My friend has Hydrocephalus. I cannot begin to understand how hard it must be to live with something like that or any other debilitating condition.
I know of someone else who’s child suffered leukaemia, another person who’s wife is suffering cancer, and I’ve also worked with people who have keeled over with a heart attack or were killed in a tragic motorcycle accident.
These events and conditions of people that I am close to (and converse with on a daily basis) bring me to think about my own life and the health of my little family – and just how lucky and sheltered we are.
There is just no time to waste in our lives.

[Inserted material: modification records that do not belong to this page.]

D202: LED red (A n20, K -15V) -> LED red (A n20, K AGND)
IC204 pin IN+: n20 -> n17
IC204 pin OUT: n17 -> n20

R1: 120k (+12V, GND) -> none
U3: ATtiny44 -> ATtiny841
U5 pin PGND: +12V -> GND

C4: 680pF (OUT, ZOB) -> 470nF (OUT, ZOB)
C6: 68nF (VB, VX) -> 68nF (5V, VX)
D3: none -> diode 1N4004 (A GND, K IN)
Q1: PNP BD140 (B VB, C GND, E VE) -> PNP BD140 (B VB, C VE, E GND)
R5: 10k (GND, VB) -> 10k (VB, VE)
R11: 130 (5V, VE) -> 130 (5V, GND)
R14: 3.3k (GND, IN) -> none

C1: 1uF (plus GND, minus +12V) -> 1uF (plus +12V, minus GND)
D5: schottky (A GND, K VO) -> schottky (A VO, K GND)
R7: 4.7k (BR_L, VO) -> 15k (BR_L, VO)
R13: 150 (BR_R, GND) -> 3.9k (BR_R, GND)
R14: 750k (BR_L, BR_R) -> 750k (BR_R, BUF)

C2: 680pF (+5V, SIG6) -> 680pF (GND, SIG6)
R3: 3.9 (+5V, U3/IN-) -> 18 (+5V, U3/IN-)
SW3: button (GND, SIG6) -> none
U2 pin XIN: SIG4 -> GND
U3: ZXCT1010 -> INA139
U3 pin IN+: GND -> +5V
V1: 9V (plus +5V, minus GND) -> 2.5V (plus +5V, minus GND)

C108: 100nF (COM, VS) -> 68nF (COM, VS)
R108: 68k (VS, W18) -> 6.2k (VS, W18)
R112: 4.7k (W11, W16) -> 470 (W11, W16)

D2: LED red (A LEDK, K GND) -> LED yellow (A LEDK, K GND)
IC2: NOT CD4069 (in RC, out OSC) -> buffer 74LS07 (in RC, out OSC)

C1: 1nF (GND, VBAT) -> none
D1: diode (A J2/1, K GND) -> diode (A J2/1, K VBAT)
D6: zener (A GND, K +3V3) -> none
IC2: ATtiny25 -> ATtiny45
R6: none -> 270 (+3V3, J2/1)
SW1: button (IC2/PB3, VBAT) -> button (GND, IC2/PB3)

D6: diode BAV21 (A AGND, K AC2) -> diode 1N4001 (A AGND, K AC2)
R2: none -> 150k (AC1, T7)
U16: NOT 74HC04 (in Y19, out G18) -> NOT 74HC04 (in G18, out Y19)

Every moment should be cherished.
But it’s not that easy, is it? Life gets in the way. Children whine, and bad customer service ruins our days.
It’s simply impossible to breathe in the moment all day, every day. I feel it, and I’m sure you do too. Everywhere on the Internet nowadays, we are being bombarded about mindfulness and embracing the Present. I struggle to do this all day.
What I have found, though, is if I consciously take a couple of minutes first thing in the morning and when lying in bed before I go to sleep, I find myself growing to appreciate a whole lot more in my life.
Make a conscious effort twice a day
In the morning I really concentrate on my first sip of water. I feel it across my tongue and travel down to my stomach. How the cold spreads across my chest. I truly try to appreciate that I am able to afford this drink and am able-bodied enough to lift it to my mouth.
I take just another moment to really feel grateful that all I needed to do was turn the tap and water filled my glass. I didn’t have to fight for it or walk 3kms or even boil it first.
Try it for a week. You might surprise yourself.
Then, just before sleeping, I tend to rewind my day through my head and highlight about 3 things I’m grateful for that happened. They are not always ‘big’ things.
Remember, it’s the small things that can be the most important.
For example, I might be grateful that we could afford a healthy dinner (and that my wife loves cooking healthy dinners ), or that I got a window seat on the train to the office, or that my house is still standing after the earthquake we had today.
What I’m trying to say is that you don’t have to follow these articles plastered all over the Internet saying you have to do it all the damn time. Just take a little of your time each day to acknowledge just how lucky you are.